- Director: Victoria Linares Villegas
- Writer: Victoria Linares Villegas
- Producer: Ludmila Doller, Victoria Linares Villegas, Wendy Muniz, Marissa Rodriguez, Oz Rodriguez, Guillermo Zouain
There's nothing quite like a bit of vicarious self-reflection...
Like all memories, they are subject to embellishment and/or deprecation as time marches on...Victoria Linares Villegas attempts to halt that deterioration, face the facts and present them as they now are...and, in doing so, she transfers herself into the story and it all becomes a bit of a vanity project.
Had the filmmaker not been distantly related to her subject...then, this is a film that would never have been made. This is a personal portrait, drawn rather sketchily with those vicarious overtones...there's too much waffle and not enough detail. Self-indulgence is never far away.
Bringing melodrama into a documentary is - quite frankly - bizarre and frustrating. “My memories of my childhood are disappearing,” states the director [and she's only in her 20s]...whoopie-do, that's what happens, memory is not infinite.
But...the drawing of parallels between herself and her [distant] relative [who died decades before she was born] is ludicrous. She has not been erased as - allegedly - her relative had been...there's a big difference between forgetting and erasure! Then [and, in many countries, still now] anti-governmental politics and homosexuality are two things that guarantee serious trouble...Oscar Torres probably fled for his life, for a better life. The director calls it familial erasure...we call it, wise flight [aka: emigration].
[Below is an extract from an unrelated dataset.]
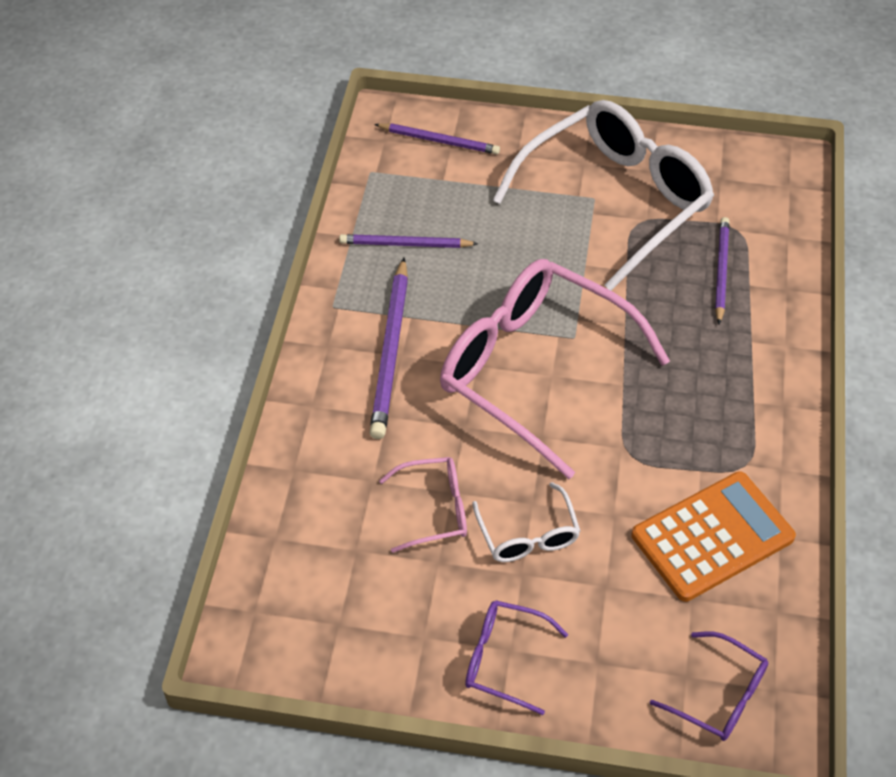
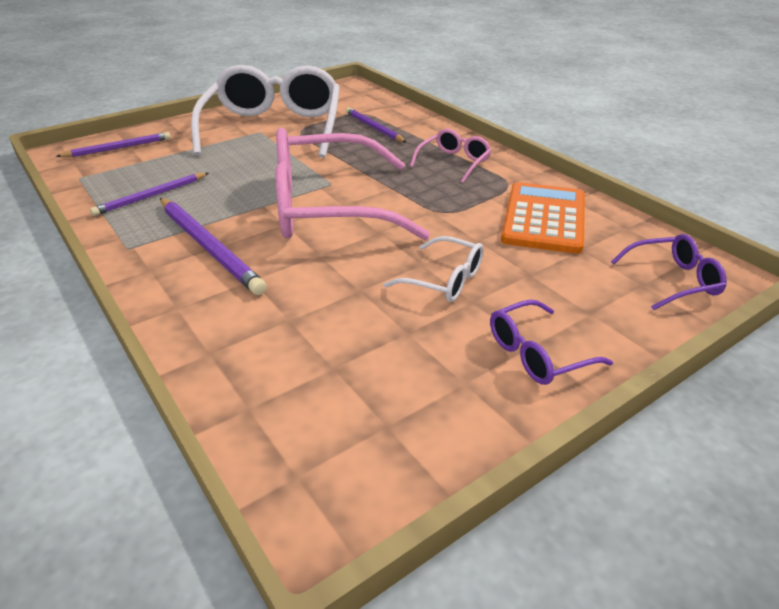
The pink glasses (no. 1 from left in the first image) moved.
Less about the 'me' and more about the 'him' - may have yielded a far more interesting film.
Oscar Torres is known as one of the earliest Dominican filmmakers who, during the vicious dictatorship of Trujillo, fled to Cuba to make powerful socialist films. So why has Victoria Linares only just discovered that she’s related to him and why does Torres appear so absent from the family’s archive? As she investigates the life of her cousin, she’s dismayed to learn that every trace of him has been removed from family records. Using home movies, extracts from Oscar’s films, the re-staging of his un-filmed work and creatively recreated conversations with those who knew him, Victoria pieces together the extraordinary life of a queer filmmaker, and begins to re-evaluate her own past and place in her family.